Niantic Labs announced via Twitter on Thursday afternoon that, in response to the challenges presented by the COVID-19 outbreak, it would be making adjustments to its popular augmented-reality mobile game Pokémon GO.
“We’re putting our focus on expanding features and experiences in our games,” Niantic wrote in the tweet, “that can be enjoyed in an individual setting and that also encourage exploration!”
Healthcare officials have recommended social distancing to help limit the COVID-19 outbreak.
As of Thursday, and extending until “further notice,” the changes include a one-time purchase where players can purchase 30 sticks of Incense, an otherwise rare and expensive item that makes more Pokémon appear in AR around you for an hour, for 1 PokéCoin.
Incubators will now also work twice as quickly, allowing you to hatch new Pokémon twice as often, and PokéStops will drop Gifts more often. Niantic also says that wild Pokémon’s habitats have increased, and players can expect to find more Pokémon in the wild.
The thrust of the changes is to make it easier to find Pokémon in GO’s augmented reality without having to go quite so far from home, particularly by using the Incense to entice Pokémon to come find you.

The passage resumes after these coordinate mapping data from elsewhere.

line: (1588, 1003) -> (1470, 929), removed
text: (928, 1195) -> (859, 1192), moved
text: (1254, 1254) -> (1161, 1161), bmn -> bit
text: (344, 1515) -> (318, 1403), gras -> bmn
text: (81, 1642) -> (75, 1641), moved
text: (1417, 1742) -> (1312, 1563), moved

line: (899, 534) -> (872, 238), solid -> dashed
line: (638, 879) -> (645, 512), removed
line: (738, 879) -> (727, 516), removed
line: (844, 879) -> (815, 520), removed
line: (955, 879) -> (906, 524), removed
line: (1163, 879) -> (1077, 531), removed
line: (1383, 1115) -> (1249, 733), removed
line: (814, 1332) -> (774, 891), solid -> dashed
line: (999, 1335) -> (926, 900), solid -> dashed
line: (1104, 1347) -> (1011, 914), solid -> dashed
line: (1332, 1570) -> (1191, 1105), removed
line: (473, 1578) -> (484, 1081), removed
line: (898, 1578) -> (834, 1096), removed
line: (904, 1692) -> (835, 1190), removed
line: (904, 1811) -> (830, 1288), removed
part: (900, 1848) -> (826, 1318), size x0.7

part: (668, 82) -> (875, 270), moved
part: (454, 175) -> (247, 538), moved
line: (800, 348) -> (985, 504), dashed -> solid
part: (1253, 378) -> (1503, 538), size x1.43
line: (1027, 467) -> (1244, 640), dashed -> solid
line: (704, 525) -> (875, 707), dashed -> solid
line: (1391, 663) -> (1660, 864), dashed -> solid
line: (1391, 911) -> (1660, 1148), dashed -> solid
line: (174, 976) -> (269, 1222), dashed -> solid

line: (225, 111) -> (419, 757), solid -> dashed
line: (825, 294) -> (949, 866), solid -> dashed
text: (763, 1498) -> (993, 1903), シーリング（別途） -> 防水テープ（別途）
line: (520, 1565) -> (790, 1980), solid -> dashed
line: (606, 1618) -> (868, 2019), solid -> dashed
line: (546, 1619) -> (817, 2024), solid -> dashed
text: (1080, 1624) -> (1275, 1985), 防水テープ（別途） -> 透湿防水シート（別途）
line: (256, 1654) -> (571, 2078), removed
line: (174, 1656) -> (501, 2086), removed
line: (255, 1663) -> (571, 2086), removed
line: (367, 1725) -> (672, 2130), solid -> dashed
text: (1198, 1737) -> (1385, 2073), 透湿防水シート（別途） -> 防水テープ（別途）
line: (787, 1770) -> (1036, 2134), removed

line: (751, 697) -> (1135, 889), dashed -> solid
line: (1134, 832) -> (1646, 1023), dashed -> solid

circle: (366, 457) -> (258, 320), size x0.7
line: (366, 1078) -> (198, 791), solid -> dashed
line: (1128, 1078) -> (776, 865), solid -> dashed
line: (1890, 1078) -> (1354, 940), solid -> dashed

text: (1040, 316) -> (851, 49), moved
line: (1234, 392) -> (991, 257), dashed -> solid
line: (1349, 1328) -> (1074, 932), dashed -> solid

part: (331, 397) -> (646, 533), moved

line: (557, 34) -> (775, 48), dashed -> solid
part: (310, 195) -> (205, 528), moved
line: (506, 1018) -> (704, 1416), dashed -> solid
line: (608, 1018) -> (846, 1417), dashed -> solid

In addition, both the Harry Potter: Wizards Unite Community Day and the Pokémon GO Abra Community Day events for March have been postponed. Niantic typically holds Community Days in both games every month, which come hand in hand with a high number of in-game bonuses, as an encouragement to get players together and send them hunting for rare finds.
Niantic Labs was founded as a startup within Google in 2010. Several members of the team had worked on Keyhole, the interactive map project that was eventually acquired and turned into Google Earth. Niantic’s goal was to use its experience with maps and mobile development to create new kinds of social games, such as 2012’s Ingress.
Niantic subsequently went independent from Alphabet in 2015, using funding from Google, Nintendo, and the Pokémon Company Group. It announced in the same year that it was working on Pokémon Go, and launched it in 2016. Three years later, Pokémon Go had racked up over a billion global downloads worldwide, over $3 billion in revenue, and millions of active users. It had also led to numerous incidents of players acting recklessly in attempts to catch new Pokemon for their collections, including several dozen traffic accidents, according to one study.